An Artilleryman's Diary–Jenkin Lloyd Jones, 6th Battery, Wisconsin Artillery.

Bridgeport, Monday, Nov. 16. A beautiful sunny morning. Did not get up till broad daylight, which was a strange thing. The first thing attended to, now that we were in hopes of a few days’ rest, was changing and washing. I changed throughout, and Evie and myself passed to the creek with ax, fire buckets, etc. My washing consisted of a pair pants, shirt, two pairs of socks and towels. Quite a washer-woman. After dinner Cousin Griffith, E. W. E. and myself took a ride down town. I mounted Rodney and off we went. “We failed to find a building but found Bridgeport, which is certainly a city of tents. All of it is in tents. Sutler’s stores and bakeries are plenty, but so crowded by the soldiers that it was impossible to get a hearing anywhere. I tried hard to get a pie, but there were hundreds pressing in for the same, and I gave it up as a bad job. Bought a blank book and started back to a large tent upon a hill with the sign “Army Hotel” which furnished meals for 75 cents.

The Charleston and Memphis Road crosses the river here, but the bridge was destroyed by General Mitchel a year ago, and not yet completed. A day force is at work on it and teams are hauling timber in all directions. It is a patent truss-bridge like those across the Wisconsin, the R. R. on top and wagon road below it. A pontoon bridge is stretched across below it until the bridge is finished. The cars go no further than here, which is the nearest point to Chattanooga, twenty-eight miles by R. R. and forty by land.
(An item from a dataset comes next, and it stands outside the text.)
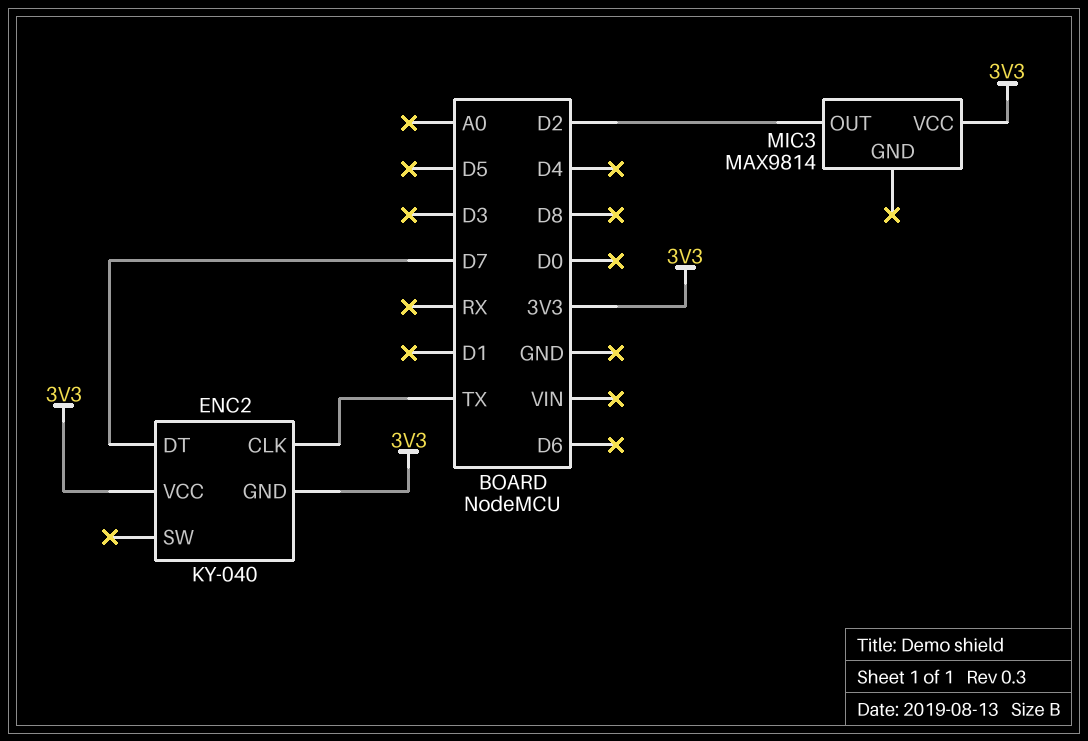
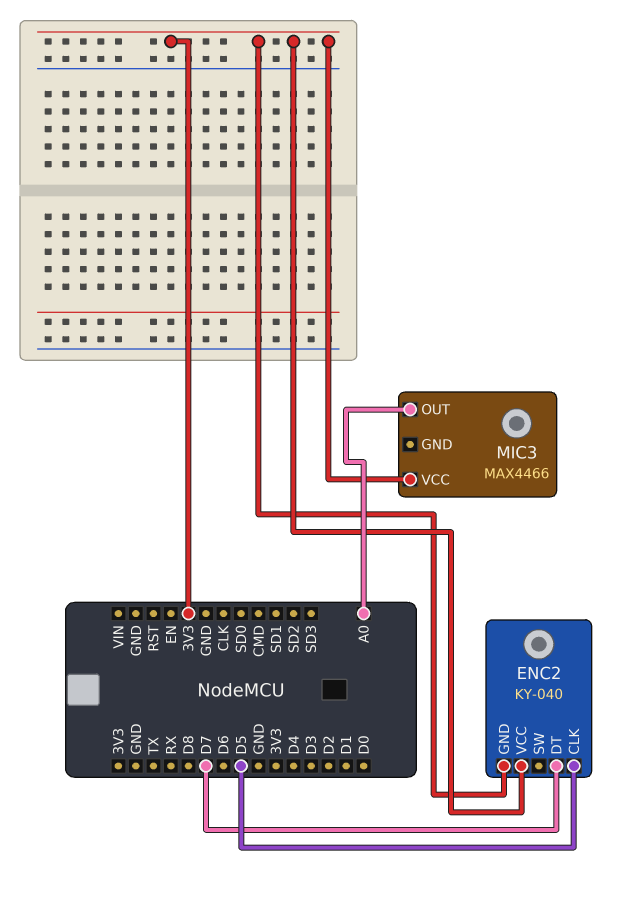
ENC2 pin CLK: TX -> D5
MIC3: MAX9814 -> MAX4466
MIC3 pin OUT: D2 -> A0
All supplies are hauled to camp, long way yet, by mule teams and two small steamboats. A large number of artillery horses have been sent back to be fed. Horses and mules look much worse than ours after the march. The 11th and 12th Army Corps under General Hooker are across the river from here, which makes a total of three corps within supporting distance of Chattanooga. Heavy artillery firing could be heard this morning from that vicinity. Stevenson nine miles west of here.